En 2004, elle fonde sa propre maison d’édition avec Gilles Cohen-Solal son compagnon (ancien représentant chez Laffont). Dans un premier temps, elle fait le choix de ne pas travailler avec son père afin de se faire son propre nom et mène donc sa vie d’éditeur.

Le premier livre a été publié en 2005. Avant de lancer sa maison éponyme, elle  a conquis ses galons au sein de grands groupes, d’abord chez Flammarion puis chez Denoël : « Avec  Gilles [NDR Gilles Cohen-Solal], nous avons plus de vingt ans d’expérience dans le milieu de l’édition,  lui  dans le domaine de la distribution et de la diffusion,  moi dans celui de la littérature française et étrangère… Chez Denoël, j’étais la 2ème de la boîte.

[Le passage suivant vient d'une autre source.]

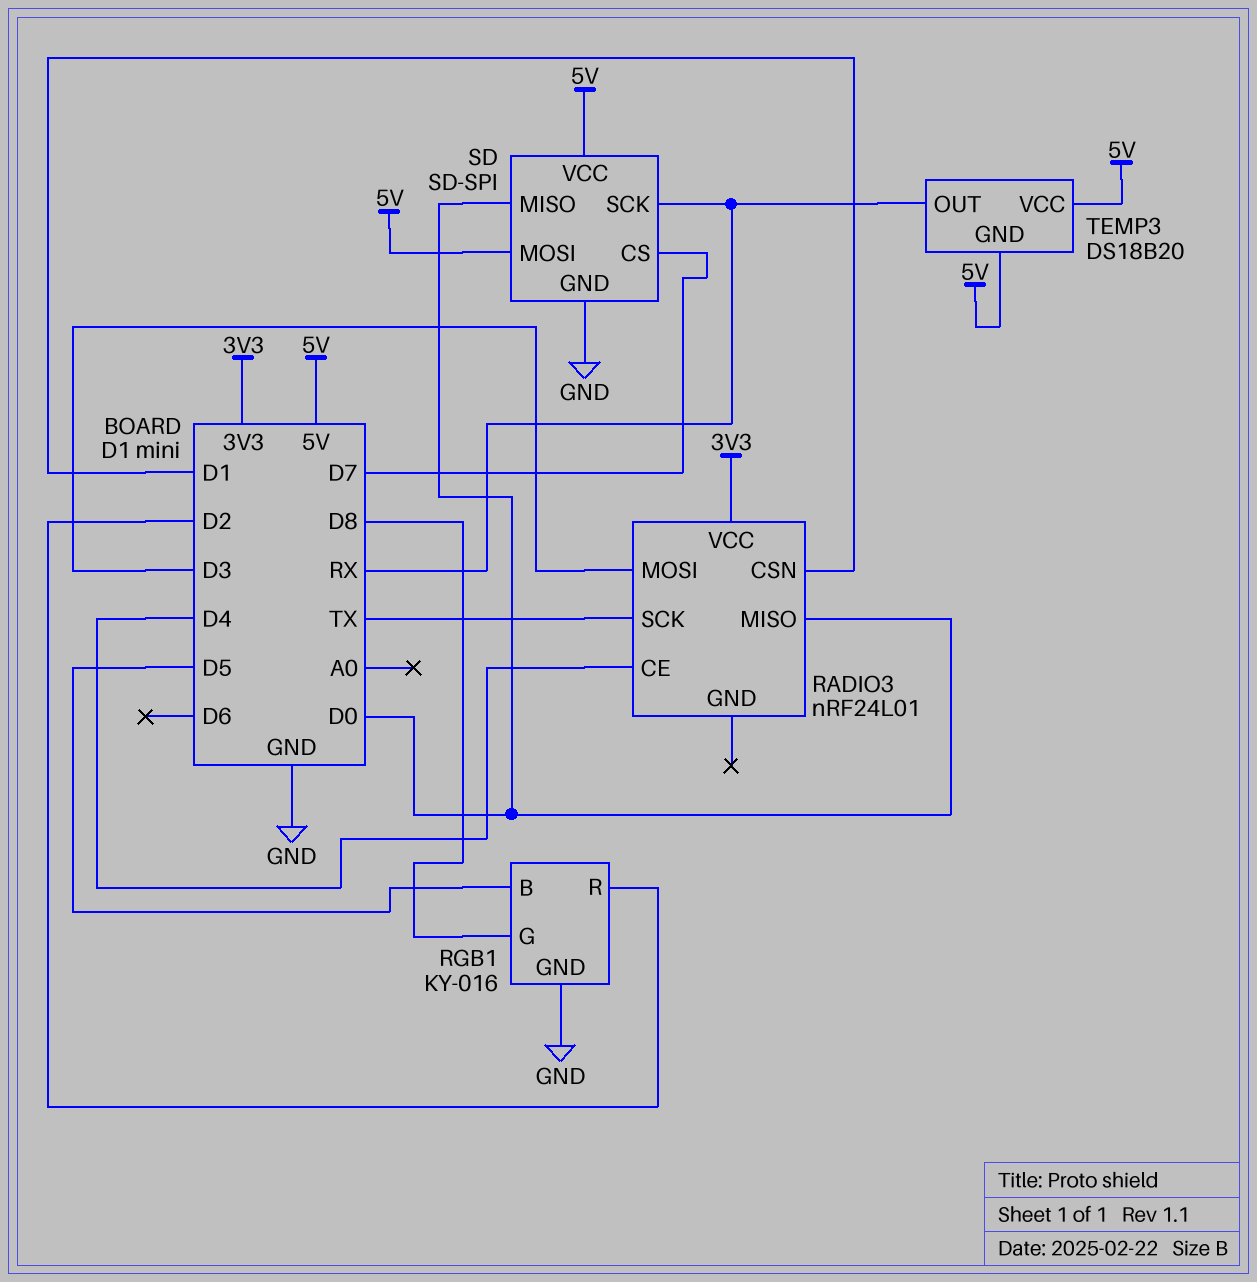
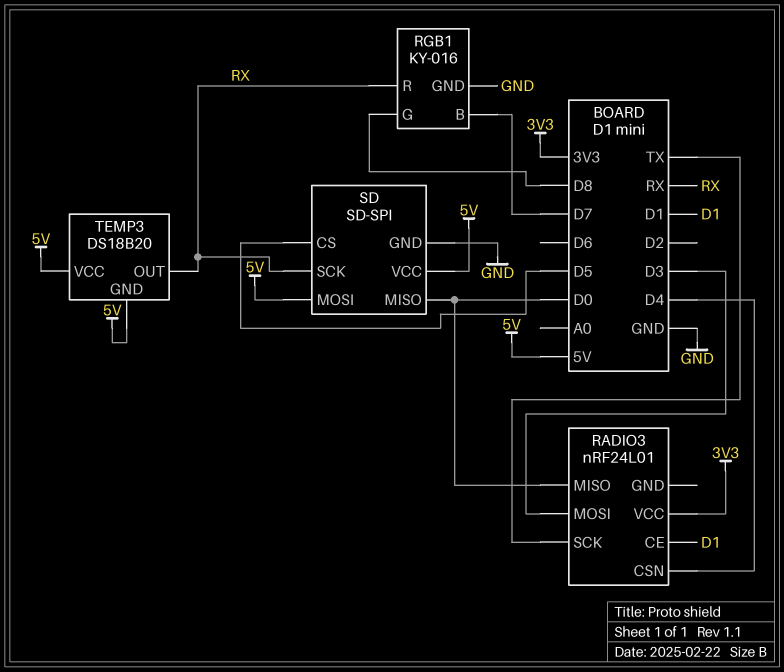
RADIO3 pin CE: D4 -> D1
RADIO3 pin CSN: D1 -> D4
RGB1 pin B: D5 -> D7
RGB1 pin R: D2 -> RX
SD pin CS: D7 -> D5

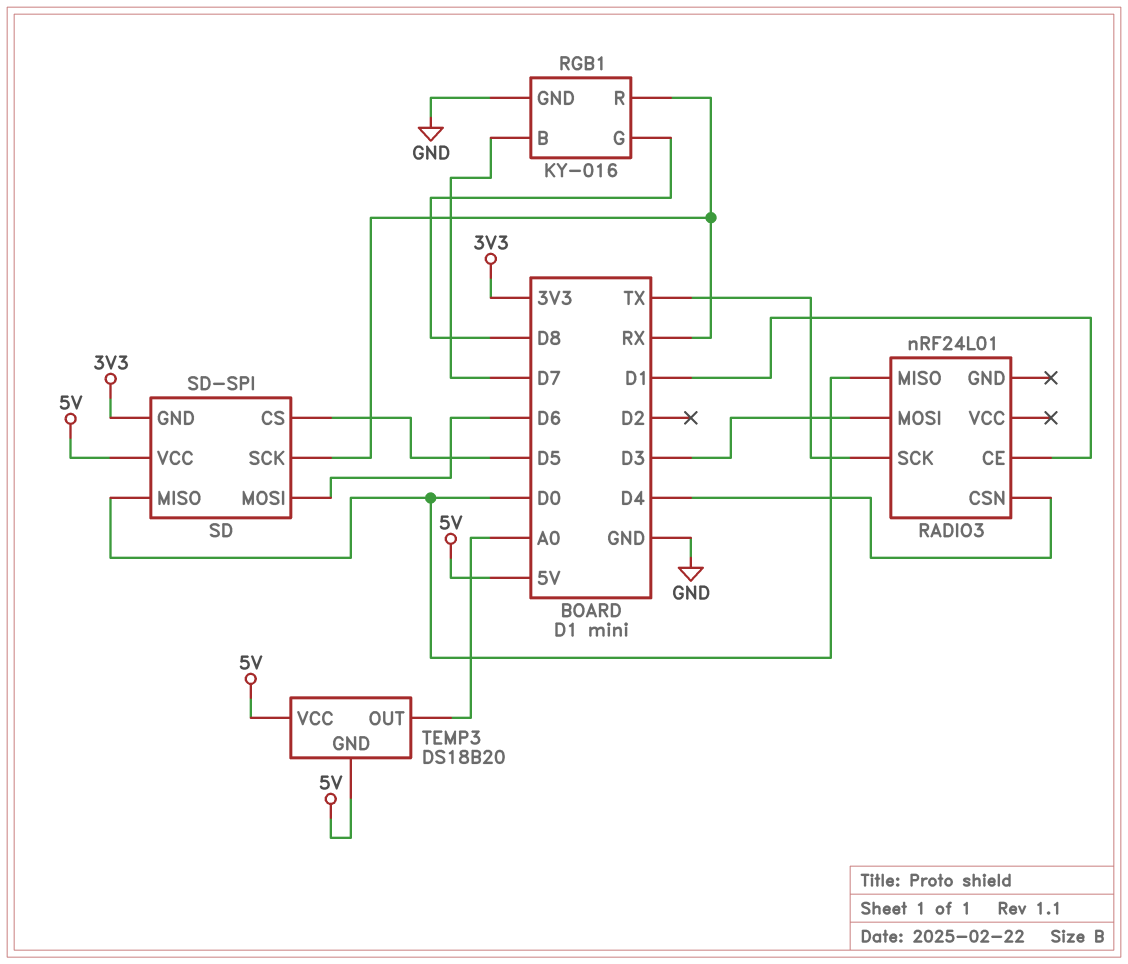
RADIO3 pin VCC: 3V3 -> none
SD pin GND: GND -> 3V3
SD pin MOSI: 5V -> D6
TEMP3 pin OUT: RX -> A0

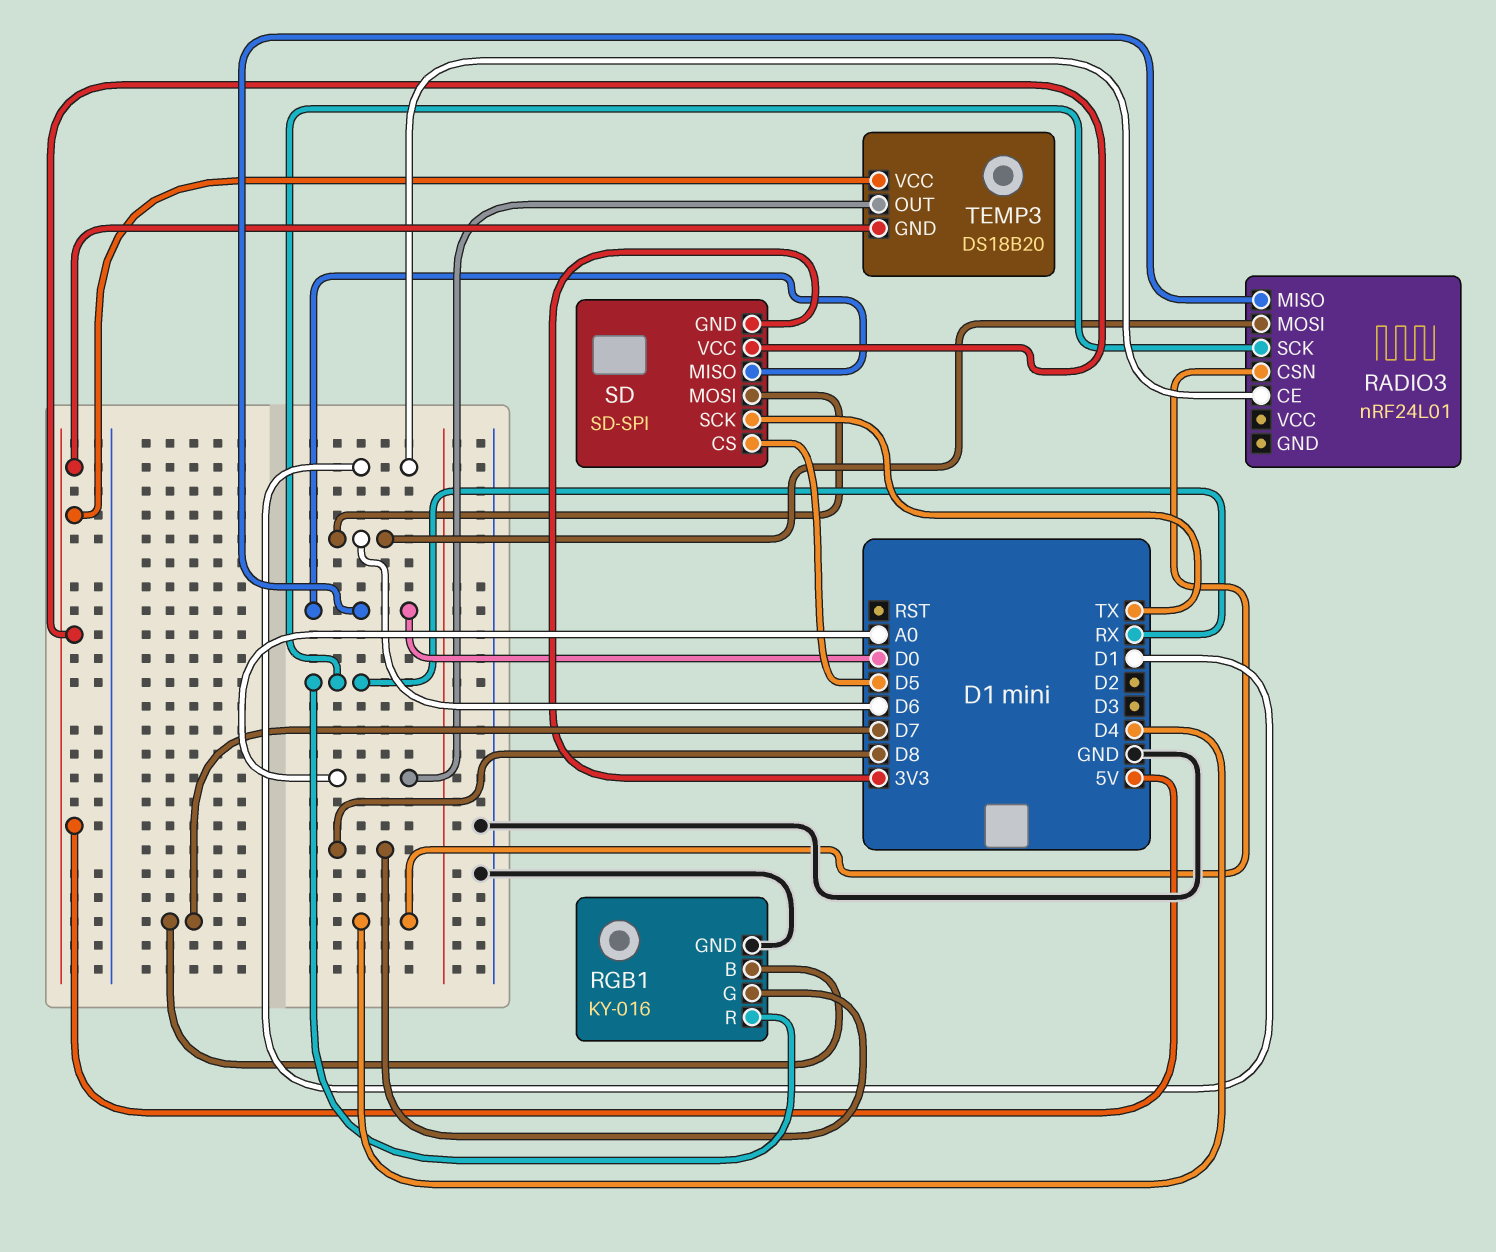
RADIO3 pin MOSI: D3 -> D6
RADIO3 pin SCK: TX -> RX
SD pin SCK: RX -> TX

C’est ainsi que j’ai pu travailler au contact de tous les professionnels du livre. J’ai appris aussi à diriger une équipe. Au début, si tant est qu’on nous ait vu arriver comme de gentils amateurs, ou moi comme « la fille à papa », « l’héritière », On s’est vite aperçu que 20 ans d’expérience, ce n’était pas rien. »

Sophie de Closets, PDG de Fayard

Sophie de Closets, née en 1978, fille de François de Closets, est PDG de la maison d’édition Fayard depuis le 1er janvier 2014. Ancienne élève de l’École normale supérieure de Lyon, agrégée d’histoire, titulaire d’un DEA, elle rejoint Fayard en 2004 en tant qu’assistante d’édition, avant d’en gravir les échelons jusqu’à devenir la Présidente.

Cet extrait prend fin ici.